Just to be technically correct – Corn is grass. So what is being discussed is a switch from grass (corn) to another type of grass (switchgrass). GK

woodNfish
July 13, 2011 9:05 am

“The switch would also slash emissions of two potent greenhouse gases: carbon dioxide and nitrous oxide.”
With that one statement you can disregard this entire paper as pure hogwash. Reading further just gets you more lies and exaggerations.

Viv Evans
July 13, 2011 10:07 am

They say Miscanthus would be non-invasive because it propagates by rhizomes.
Hm.
I could name a few quite seriously invasive plants which propagate by rhizomes … and the fun begins when one wants to get rid of said rhizomes.

jorgekafkazar
July 13, 2011 10:23 am

“If we had some ham, we could have ham and eggs, if we had some eggs.” Mind-blowingly irrelevant, just another pretext for sucking up some global-warming-related publicity.

Jeff Carlson
July 13, 2011 11:00 am

anything that has a range of 29 percent to 473 percent tells me one thing … They DO NOT HAVE A CLUE … this is not science it is voodoo …

Paddy
July 13, 2011 11:08 am

Why can’t we admit that ethanol additives for gasoline is a bad idea, inefficient, dirty, not cost efficient, and bad for combustible engines.
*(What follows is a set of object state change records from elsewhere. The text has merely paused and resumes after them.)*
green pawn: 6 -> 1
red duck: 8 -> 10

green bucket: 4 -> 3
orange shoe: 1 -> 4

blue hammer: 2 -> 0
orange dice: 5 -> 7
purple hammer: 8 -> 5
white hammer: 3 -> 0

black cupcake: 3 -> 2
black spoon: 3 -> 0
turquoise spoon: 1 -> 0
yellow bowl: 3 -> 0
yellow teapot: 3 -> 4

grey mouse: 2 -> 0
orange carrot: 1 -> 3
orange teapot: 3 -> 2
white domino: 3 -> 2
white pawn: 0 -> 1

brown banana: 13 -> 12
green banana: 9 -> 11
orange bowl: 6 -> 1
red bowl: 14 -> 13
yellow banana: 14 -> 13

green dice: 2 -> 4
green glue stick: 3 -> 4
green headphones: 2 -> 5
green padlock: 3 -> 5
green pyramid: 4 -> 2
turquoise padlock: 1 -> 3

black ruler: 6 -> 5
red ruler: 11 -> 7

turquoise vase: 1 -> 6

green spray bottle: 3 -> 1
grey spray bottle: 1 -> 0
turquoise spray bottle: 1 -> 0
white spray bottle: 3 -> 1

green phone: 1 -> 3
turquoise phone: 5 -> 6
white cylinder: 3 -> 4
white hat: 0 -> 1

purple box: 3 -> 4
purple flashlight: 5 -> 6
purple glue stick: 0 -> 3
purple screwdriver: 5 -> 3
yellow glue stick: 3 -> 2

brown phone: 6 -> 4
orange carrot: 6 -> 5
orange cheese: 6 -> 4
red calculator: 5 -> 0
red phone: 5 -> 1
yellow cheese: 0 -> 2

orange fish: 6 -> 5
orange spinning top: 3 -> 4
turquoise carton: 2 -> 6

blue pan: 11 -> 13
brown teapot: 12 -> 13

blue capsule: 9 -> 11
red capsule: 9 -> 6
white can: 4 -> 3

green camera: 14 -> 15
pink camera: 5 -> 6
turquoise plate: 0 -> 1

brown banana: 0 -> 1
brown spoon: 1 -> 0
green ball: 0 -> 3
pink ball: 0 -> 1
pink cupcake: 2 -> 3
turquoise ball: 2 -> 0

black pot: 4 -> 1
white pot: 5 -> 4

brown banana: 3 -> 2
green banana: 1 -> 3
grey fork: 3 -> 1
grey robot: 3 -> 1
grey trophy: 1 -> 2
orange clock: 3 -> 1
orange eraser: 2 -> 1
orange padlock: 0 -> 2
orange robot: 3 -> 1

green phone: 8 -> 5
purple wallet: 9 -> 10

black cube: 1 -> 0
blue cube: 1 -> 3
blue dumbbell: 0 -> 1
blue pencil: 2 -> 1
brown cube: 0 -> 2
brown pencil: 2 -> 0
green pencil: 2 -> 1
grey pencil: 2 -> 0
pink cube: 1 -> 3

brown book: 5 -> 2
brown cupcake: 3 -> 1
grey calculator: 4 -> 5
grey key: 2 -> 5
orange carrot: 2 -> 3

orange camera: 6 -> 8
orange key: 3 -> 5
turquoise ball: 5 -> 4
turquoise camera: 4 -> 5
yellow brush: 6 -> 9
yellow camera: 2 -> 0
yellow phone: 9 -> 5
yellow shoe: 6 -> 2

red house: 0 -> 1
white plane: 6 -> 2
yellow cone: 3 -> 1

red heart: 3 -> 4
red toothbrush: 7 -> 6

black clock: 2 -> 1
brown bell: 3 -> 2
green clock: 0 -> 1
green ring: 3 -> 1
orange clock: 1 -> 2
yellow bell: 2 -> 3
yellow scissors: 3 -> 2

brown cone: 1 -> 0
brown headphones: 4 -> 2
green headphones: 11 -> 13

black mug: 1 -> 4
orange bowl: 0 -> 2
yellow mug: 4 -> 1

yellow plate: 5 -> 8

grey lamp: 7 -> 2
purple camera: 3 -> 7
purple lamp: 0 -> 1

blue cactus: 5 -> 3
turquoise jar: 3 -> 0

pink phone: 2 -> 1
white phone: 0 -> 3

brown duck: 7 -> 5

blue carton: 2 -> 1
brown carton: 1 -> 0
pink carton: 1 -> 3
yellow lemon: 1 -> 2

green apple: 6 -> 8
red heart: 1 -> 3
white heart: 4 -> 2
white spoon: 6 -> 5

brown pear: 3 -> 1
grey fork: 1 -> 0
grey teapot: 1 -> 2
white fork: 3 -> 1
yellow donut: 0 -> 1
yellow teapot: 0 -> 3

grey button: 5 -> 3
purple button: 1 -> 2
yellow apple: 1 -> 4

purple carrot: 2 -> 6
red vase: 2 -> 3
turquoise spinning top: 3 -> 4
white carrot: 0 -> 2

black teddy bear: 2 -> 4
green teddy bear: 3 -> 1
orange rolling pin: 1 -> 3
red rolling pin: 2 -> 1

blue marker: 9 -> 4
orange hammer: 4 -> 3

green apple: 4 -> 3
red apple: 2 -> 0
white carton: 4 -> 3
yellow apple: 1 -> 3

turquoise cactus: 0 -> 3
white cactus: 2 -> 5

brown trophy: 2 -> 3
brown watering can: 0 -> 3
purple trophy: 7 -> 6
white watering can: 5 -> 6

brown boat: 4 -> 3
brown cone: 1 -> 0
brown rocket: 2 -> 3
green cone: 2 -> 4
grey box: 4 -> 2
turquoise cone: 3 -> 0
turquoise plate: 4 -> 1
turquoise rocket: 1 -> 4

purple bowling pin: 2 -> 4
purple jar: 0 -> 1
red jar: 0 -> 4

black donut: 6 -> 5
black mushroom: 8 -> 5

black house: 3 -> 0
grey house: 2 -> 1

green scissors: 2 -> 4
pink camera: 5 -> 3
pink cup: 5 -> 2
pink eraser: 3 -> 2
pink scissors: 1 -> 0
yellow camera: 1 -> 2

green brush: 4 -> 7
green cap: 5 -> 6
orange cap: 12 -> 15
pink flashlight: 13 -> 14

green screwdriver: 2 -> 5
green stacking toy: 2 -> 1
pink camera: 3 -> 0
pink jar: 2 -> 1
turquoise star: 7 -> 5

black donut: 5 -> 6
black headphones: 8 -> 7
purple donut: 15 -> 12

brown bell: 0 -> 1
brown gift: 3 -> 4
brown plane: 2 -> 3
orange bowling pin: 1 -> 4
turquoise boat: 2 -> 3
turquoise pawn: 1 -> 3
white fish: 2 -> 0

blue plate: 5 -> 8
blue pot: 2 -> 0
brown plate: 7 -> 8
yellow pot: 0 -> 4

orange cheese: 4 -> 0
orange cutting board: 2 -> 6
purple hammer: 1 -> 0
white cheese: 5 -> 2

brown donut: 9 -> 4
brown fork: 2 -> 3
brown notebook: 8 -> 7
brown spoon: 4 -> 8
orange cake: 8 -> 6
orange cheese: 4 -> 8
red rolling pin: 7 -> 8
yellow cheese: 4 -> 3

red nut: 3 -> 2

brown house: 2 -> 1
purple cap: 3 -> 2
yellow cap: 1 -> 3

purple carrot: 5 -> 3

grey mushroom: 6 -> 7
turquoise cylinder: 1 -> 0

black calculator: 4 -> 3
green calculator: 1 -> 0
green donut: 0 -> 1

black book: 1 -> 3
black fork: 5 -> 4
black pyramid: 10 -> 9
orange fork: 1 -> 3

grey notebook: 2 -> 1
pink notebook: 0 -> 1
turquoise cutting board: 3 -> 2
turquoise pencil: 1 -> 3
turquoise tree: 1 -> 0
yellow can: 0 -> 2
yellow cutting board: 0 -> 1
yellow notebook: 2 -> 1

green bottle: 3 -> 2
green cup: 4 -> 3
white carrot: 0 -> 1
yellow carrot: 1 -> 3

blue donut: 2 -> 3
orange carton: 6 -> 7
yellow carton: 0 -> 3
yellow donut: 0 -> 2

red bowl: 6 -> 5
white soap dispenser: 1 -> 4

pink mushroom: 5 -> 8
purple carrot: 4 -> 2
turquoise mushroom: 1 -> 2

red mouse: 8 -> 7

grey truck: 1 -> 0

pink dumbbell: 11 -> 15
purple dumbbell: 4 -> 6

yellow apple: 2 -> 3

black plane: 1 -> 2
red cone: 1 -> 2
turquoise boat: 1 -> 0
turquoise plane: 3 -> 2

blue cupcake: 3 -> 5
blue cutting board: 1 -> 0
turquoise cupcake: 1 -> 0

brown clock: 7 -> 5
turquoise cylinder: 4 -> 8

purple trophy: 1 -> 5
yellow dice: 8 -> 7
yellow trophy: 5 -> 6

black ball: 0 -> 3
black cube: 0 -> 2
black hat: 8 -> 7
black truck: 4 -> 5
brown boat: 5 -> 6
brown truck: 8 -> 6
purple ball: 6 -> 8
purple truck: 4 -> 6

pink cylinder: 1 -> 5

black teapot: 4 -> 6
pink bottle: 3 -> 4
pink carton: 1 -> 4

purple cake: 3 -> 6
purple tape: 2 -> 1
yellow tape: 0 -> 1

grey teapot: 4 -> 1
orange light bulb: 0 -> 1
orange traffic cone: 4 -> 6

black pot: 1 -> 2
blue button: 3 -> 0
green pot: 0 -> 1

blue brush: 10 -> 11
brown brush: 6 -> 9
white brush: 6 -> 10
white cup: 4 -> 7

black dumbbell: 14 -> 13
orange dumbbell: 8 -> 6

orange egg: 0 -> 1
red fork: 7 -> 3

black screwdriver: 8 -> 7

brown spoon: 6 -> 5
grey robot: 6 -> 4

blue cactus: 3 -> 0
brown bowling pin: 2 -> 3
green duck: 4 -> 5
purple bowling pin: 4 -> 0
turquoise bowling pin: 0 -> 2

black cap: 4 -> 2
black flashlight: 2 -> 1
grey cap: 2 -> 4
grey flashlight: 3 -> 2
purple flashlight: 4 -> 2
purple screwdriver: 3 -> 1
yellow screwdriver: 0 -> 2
Those involved in the energy business have plenty of incentive without government grants or subsidies to continue research for replacements for fossil fuels.

Crispin in Waterloo
July 13, 2011 11:17 am

pat says:
Why don’t these morons try a grass like sugar cane.
++++++++
Sugar cane critics point out that there are huge energy inputs to sugar and a large amount of chemicals needed for intensive production. The returns per hectare are fantastic, but it is a thirsty crop. At Nsoko, Swaziland, the largest private sugar estate in Southern Africa belongs to Michael Forbes producing 135 tons per ha (7% sugar) on about 2500 ha. That is a huge amount of energy, but also a huge input in chemicals to protect the monocrop that it is. It is toxic enough that the snakes move as if they are drunk. The cane rats, however (genus Thryonomys) are huge and delicious! Mmmm!

July 13, 2011 11:18 am

Another computer model, indeed. Have any of these computer models ever proved to be correct?
Perhaps a study is needed to determine the track record of computer models.
Since there isn’t such a study, I suspect we all know what the answer is.

Nuke
July 13, 2011 2:23 pm

Does the computer model include a working model of creating ethanol from switchgrass?

Richard M
July 13, 2011 2:43 pm

In 10 years I suspect algae will be the bio-fuel of choice.

pofarmer
July 13, 2011 5:27 pm

Continuois corn is very good at building organic matter.

M2Cents
July 13, 2011 6:41 pm

Cellulose to alcohol conversion has been only 10 years away since the late 1960’s. Also cheap solar, wind, and a hydrogen based economy.
These studies would be a lot more believable if they had input from agronomists and engineers. At least they would not keep making the same dumb errors.

John T
July 14, 2011 6:01 am

Just a couple notes:
Another benefit, if done properly, is that soil erosion is still an issue, even with modern low/no till and other techniques to minimize it. Switching high erosion areas and creating buffers with grass could be extremely beneficial.
The other note is that corn, and other crops, are a huge CO2 sink even now. How many billions of metric tons of plant material are harvested every year? And what do you think is the origin of a large fraction of that mass? CO2. I lost track of the article that showed the huge, negative carbon footprint of farming.

starzmom
July 14, 2011 1:09 pm

Just a guess, but I bet the most marginal land for corn is also water deficient. If switchgrass needs more water, it just might be a non-starter in places that are also marginal for corn.